Often I’m asked the question what one needs to do to climb Mt Everest. It’s a difficult question, and I honestly do not have a clear answer… However, I’m convinced that there are two essentials: an excellent aerobic condition and sufficient climbing skills and for both a minimal level of physical strength is indispensable. Hence my basic training consists of a combination of aerobic training and strength training. Most of my training I do at the Health Promotion Centre (HPC) of Shell’s Global Head Quarters in The Hague, where I train every working day if I’m in The Netherlands. In addition, I do aerobic training on Mondays at Argos Sport, where I’ve been training for 30+ years and where I’ve been teaching for many years as well. In the weekends I try to run two times 10 km, during summer I try to swim across the little lake I live on every day (~ 1 km swim) and I try to use the bicycle to go to work regularly (~52 km bike ride).
Nevertheless, I’ve added two specific types of training to prepare for this expedition.
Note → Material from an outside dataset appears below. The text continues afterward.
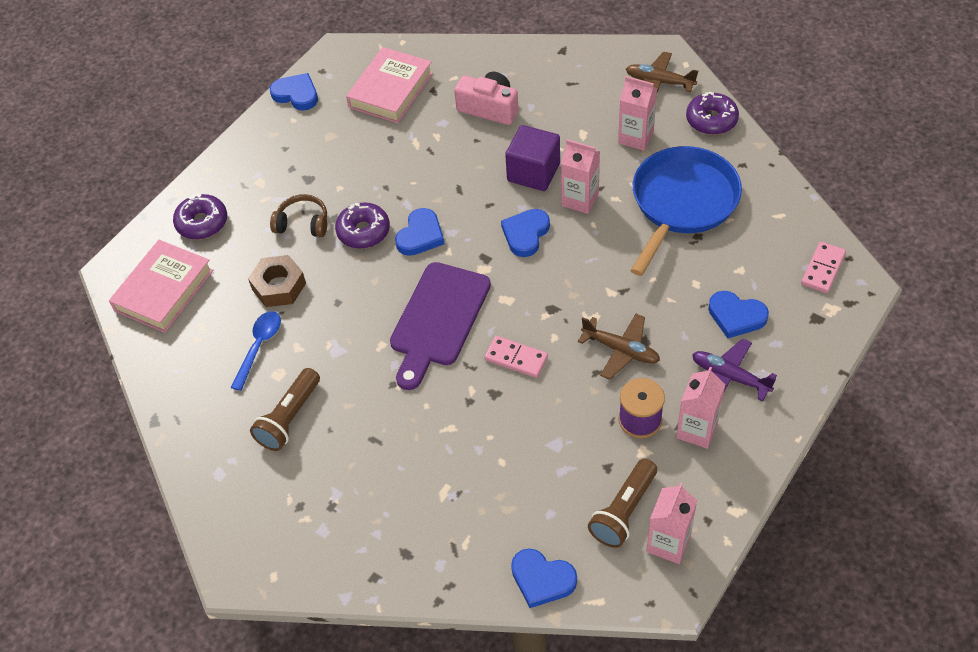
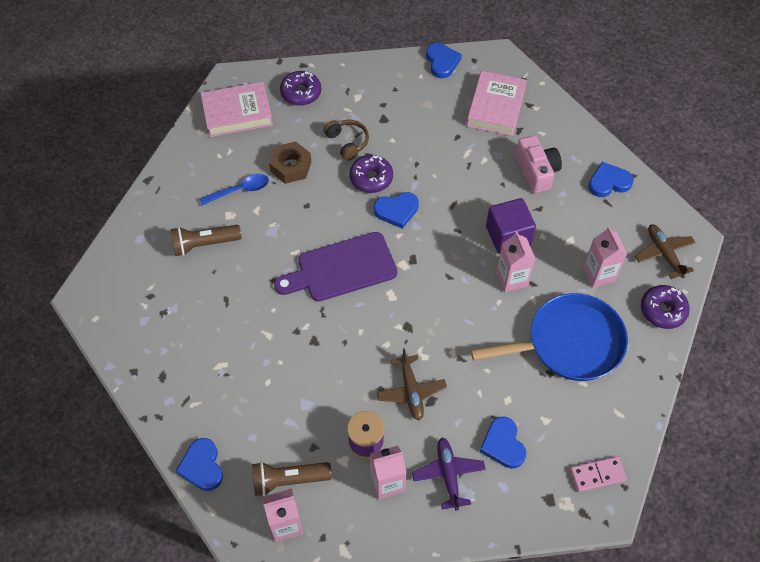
camera: 45 degrees right, 5 degrees up
(391, 90) = (496, 107): pink book -> pink book turned 60 degrees counterclockwise
(516, 358) = (350, 334): pink domino -> none
(525, 234) = (453, 268): blue heart -> blue heart (608, 182)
The first type is “Hammer Strength” a type of training aiming at increased core stability. I did Hammer strength for the Everest expedition in 2012 as well, and it seemed quite effective, especially when crossing the ladders over the many crevasses in the Khumbu Icefall and glacier. During the Hammer Strength training you wear a specific vest which has several rings attached to it at specific places, to these rings weights are attached with pulleys. The idea is that you do specific exercises and that while doing these exercises the weights try to pull you out of your equilibrium. To maintain your equilibrium, you use your rump muscles and train the stability of your core.
The second type is “Powerbreathe” a type of training aiming to increase the musculature of your ventilation system. Essentially, you simply breathe through a small device that limits the airflow. To get enough air, you have to use your diaphragm and the intercostal muscles which are trained harder if you increase the resistance.